"What did you say to that?" Hardy had asked.

"I said, 'You be damned!'" Candy replied.

Not until five bells, half-past six, in Hardy's watch did the fog show signs of breaking up. It thinned in places, and presently through the stretching ceiling of it the cold, pale dawn looked down upon the sea, and made it piebald with granite-coloured spaces. The breeze then freshened and the fog began to fly. Columns of it moved away stately like pillars of sand on the desert; it swept in Titan cobwebs between the masts; it sped like silken veils streaming from viewless fleeting spirits over the trucks. Wide vistas opened to windward; large blue eyes, soft with the moistness of their light, floated upon the trembling eastern brine. The sun darted a pale yellow lance, and as the captain put his head through the companion-hatch the scene of deep, saving a blankness in the west, opened around, and it was a shining morning with a bright sun and a blue sea and an azure sky and a pleasant breeze of wind.

Scarcely had the captain's head shown when Hardy, looking seawards over the quarter, exclaimed:

"There's the barque that fouled us last night, sir. She's got a wift at her mizzen-peak."

She could be no other vessel than the barque; the morning light was strong and she lay within a mile, and you could see that she had lost her foretopgallantmast and jib-booms. Her maintopsail was aback; she had clearly hove to after losing her mate and splintering clear of the ship and the smother. Her backed topsail curved inwards like carved ivory, her ruddy sheathing flashed its wet length to the sun as the heave rolled her light, tall shape, with its slanting stare of black ports, upon the wide white line that girdled her.

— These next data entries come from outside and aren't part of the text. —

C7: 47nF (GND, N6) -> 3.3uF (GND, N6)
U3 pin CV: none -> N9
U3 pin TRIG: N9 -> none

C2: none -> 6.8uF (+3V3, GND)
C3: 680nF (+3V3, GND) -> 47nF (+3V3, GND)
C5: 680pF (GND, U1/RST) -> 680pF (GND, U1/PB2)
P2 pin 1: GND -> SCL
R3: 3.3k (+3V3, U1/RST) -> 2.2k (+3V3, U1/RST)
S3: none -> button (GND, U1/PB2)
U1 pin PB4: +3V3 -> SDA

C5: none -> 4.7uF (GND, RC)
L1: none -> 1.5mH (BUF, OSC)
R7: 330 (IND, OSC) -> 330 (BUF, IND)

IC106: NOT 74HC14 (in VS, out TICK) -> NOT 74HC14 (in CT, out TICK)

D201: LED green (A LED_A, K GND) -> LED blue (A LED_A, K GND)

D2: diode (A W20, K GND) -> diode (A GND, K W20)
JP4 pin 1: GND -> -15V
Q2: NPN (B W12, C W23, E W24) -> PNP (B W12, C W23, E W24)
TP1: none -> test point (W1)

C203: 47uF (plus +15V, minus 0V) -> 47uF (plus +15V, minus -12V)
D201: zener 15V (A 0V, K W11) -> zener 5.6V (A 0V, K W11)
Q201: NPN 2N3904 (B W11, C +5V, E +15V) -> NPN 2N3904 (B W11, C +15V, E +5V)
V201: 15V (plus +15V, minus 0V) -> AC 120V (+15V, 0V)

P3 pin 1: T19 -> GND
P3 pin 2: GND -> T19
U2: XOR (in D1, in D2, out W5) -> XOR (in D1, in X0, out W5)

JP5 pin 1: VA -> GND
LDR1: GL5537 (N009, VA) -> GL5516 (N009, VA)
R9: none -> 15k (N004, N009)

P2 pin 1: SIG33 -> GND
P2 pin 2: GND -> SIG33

"Why is she flying that gamp?" said the captain, taking a telescope out of the companionway; but before he levelled it at the ship he sent a glance full of scrutiny aloft to gather if his vessel had been hurt in the night, which was distinctly professional and sane, and quite enough to have convinced the Jacks that the "old man" knew the time of day, even if they suspected that the compass of his mind was wrong by points.

The gamp, as he termed the wift, consisted of the French flag stopped in the middle, that is, bound by a rope yarn into the appearance of a gamp umbrella. It tumbled at its block, and was a syllable of sea talk signifying "help!" The skipper whistled to his dog, which had kept a brave lookout throughout the night without relief, and which, seated on the heel of the starboard cathead, seemed to be listening with a grave countenance to the remarks of an ordinary seaman who was addressing him. The beautiful and dutiful creature came bounding aft and pawed his master to the shirt-front, rising nearly his height.

"You had better lower a boat and go and see what that fellow wants," said the captain, and he motioned the dog into the cabin and told it to wait there for breakfast.

"They're lowering a boat, and mean to come aboard of us," exclaimed Hardy, whose eyes were on the barque.